When the Supreme Court issues rulings on hot-button issues like gun control and the death penalty in the middle of a presidential campaign, Republicans could be excused for thinking they'll have the perfect opportunity to paint their Democratic opponent as an out-of-touch social liberal. But while Barack Obama may be ranked as one of the Senate's most liberal members, his reactions to this week's controversial court decisions showed yet again how he is carefully moving to the center ahead of the fall campaign.
On Wednesday, after the Supreme Court ruled that the death penalty was unconstitutional in cases of child rape, Obama surprised some observers by siding with the hardline minority of Justices Scalia, Thomas, Roberts and Alito. At a press conference after the decision, Obama said, "I think that the rape of a small child, six or eight years old, is a heinous crime and if a state makes a decision that under narrow, limited, well-defined circumstances the death penalty is at least potentially applicable, that that does not violate our Constitution."
Then Thursday, after Justice Scalia released his majority opinion knocking down the city of Washington's ban on handguns, Obama said in a statement, "I have always believed that the Second Amendment protects the right of individuals to bear arms, but I also identify with the need for crime-ravaged communities to save their children from the violence that plagues our streets through common-sense, effective safety measures. The Supreme Court has now endorsed that view."
John McCain's camp wasted no time in attacking, with one surrogate, conservative Senator Sam Brownback of Kansas, calling Obama's gun control statement "incredible flip-flopping." McCain advisor Randy Scheunemann was even tougher in a conference call Thursday. "What's becoming clear in this campaign," Scheunemann said, is "that for Senator Obama the most important issue in the election is the political fortunes of Senator Obama. He has demonstrated that there really is no position he holds that isn't negotiable or isn't subject to change depending on how he calculates it will affect his political fortunes."
Politicians are always happy to get a chance to accuse opponents of flip-flopping, but McCain's team may be more afraid of Obama's shift to the center than their words betray.
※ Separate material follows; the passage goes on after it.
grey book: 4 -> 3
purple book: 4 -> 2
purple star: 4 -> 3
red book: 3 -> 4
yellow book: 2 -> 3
Obama has some centrist positions to highlight in the general election campaign on foreign policy and national security, social issues and economics. His position on the child rape death penalty case, for example, is in line with his record in Illinois of supporting the death penalty. He is on less solid ground on the gun ban as his campaign said during the primary that he believed the D.C. law was constitutional.
A top legal adviser to Obama says both cases are consistent with his previous positions. "I don't see him as moving in his statements on the death penalty or the gun case," says Cass Sunstein, a former colleague of Obama's at the University of Chicago. Sunstein says Obama is "not easily characterized" on social issues, and says the Senator's support for allowing government use of the Ten Commandments in public, in some cases, is another example of his unpredictability on such issues. On the issue of gun control, he says Obama has always expressed a belief that the Second Amendment guarantees a private right to bear arms, as the court found Thursday.
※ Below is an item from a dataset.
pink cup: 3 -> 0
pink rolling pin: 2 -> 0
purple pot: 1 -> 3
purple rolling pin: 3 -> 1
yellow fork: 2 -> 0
But Obama's sudden social centrism would sound more convincing in a different context. Since he wrapped up the primary earlier this month and began to concentrate on the independent and moderate swing voters so key in a general election, Obama has consistently moved to the middle. He hired centrist economist Jason Furman, known for defending the benefits of globalization and private Social Security accounts, to the displeasure of liberal economists. On Father's Day, Obama gave a speech about the problem of absentee fathers and the negative effects it has on society, in particular scolding some fathers for failing to "realize that what makes you a man is not the ability to have a child it's the courage to raise one." Last week, after the House passed a compromise bill on domestic spying that enraged liberals and civil libertarians, Obama announced that though he was against other eavesdropping compromises in the past, this time he was going to vote for it.
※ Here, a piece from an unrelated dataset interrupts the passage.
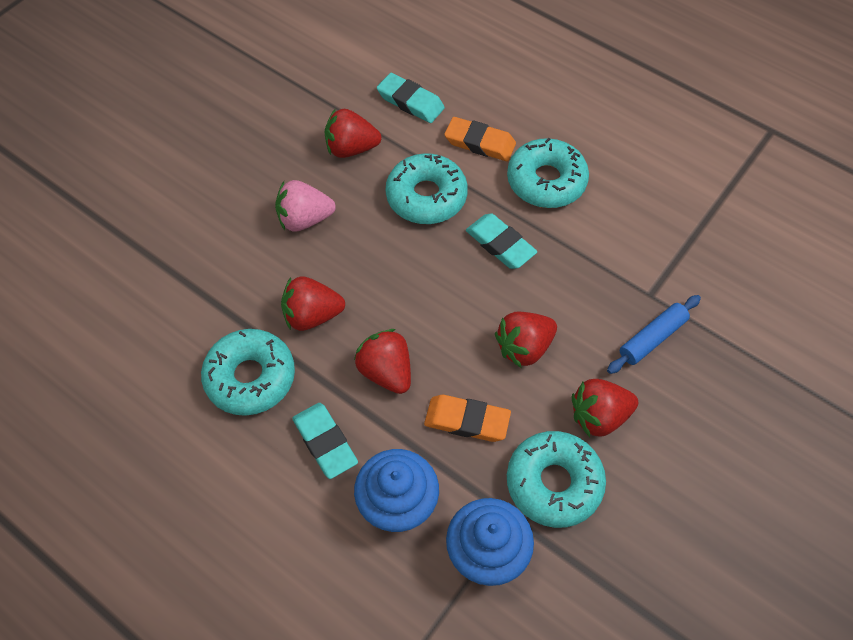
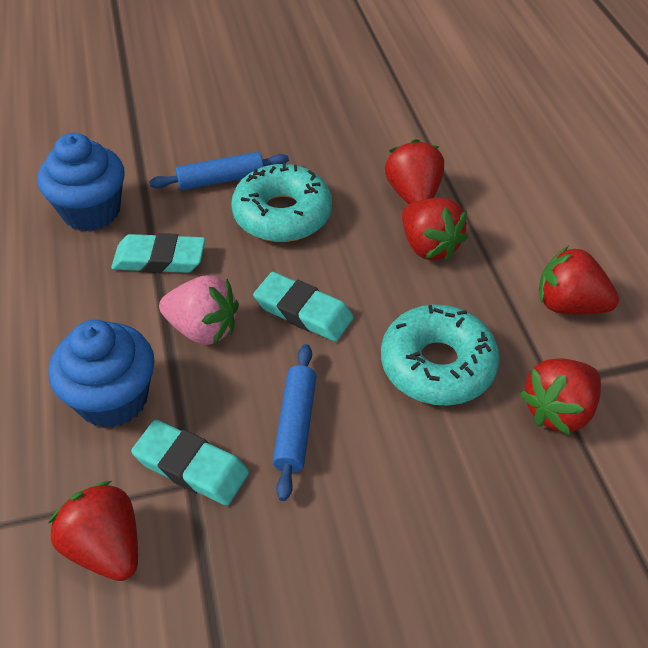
blue rolling pin: 1 -> 2
orange eraser: 2 -> 0
turquoise donut: 4 -> 2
Whether Obama's new centrist sheen is the result of flip-flopping or reemphasizing moderate positions, the Supreme Court decisions have focused attention again on the role of the court in the campaign season. McCain himself is vulnerable to charges of using the Supreme Court for political purposes. Earlier this month, when the court granted habeas corpus rights to accused terrorist prisoners at Guantanamo Bay, McCain attacked the opinion in particularly harsh language, though advisers say closing the prison there is high on his list of actions to rehabilitate America's image around the world.
Liberals are hoping that despite Obama's moderate response to the Supreme Court decisions, the issues alone will rally supporters to him. "What both of these decisions say to me is that the Supreme Court really is an election-year issue," says Kathryn Kolbert, president of People For the American Way. "We're still only one justice away from a range of really negative decisions that would take away rights that most Americans take for granted," she says.
And Obama's run to the center surely won't stop conservatives from using the specter of a Democratic-appointed Supreme Court to try to rally support. "Its pretty clear that if he's elected and Justice Scalia or Kennedy retires that he's going to appoint someone who's very likely to reverse [the gun control decision]," says Eugene Volokh, a professor at the UCLA School of Law. Given how Obama has been responding to the recent Supreme Court decisions, however, you're not likely to hear him talking about appointing liberal justices much between now and November.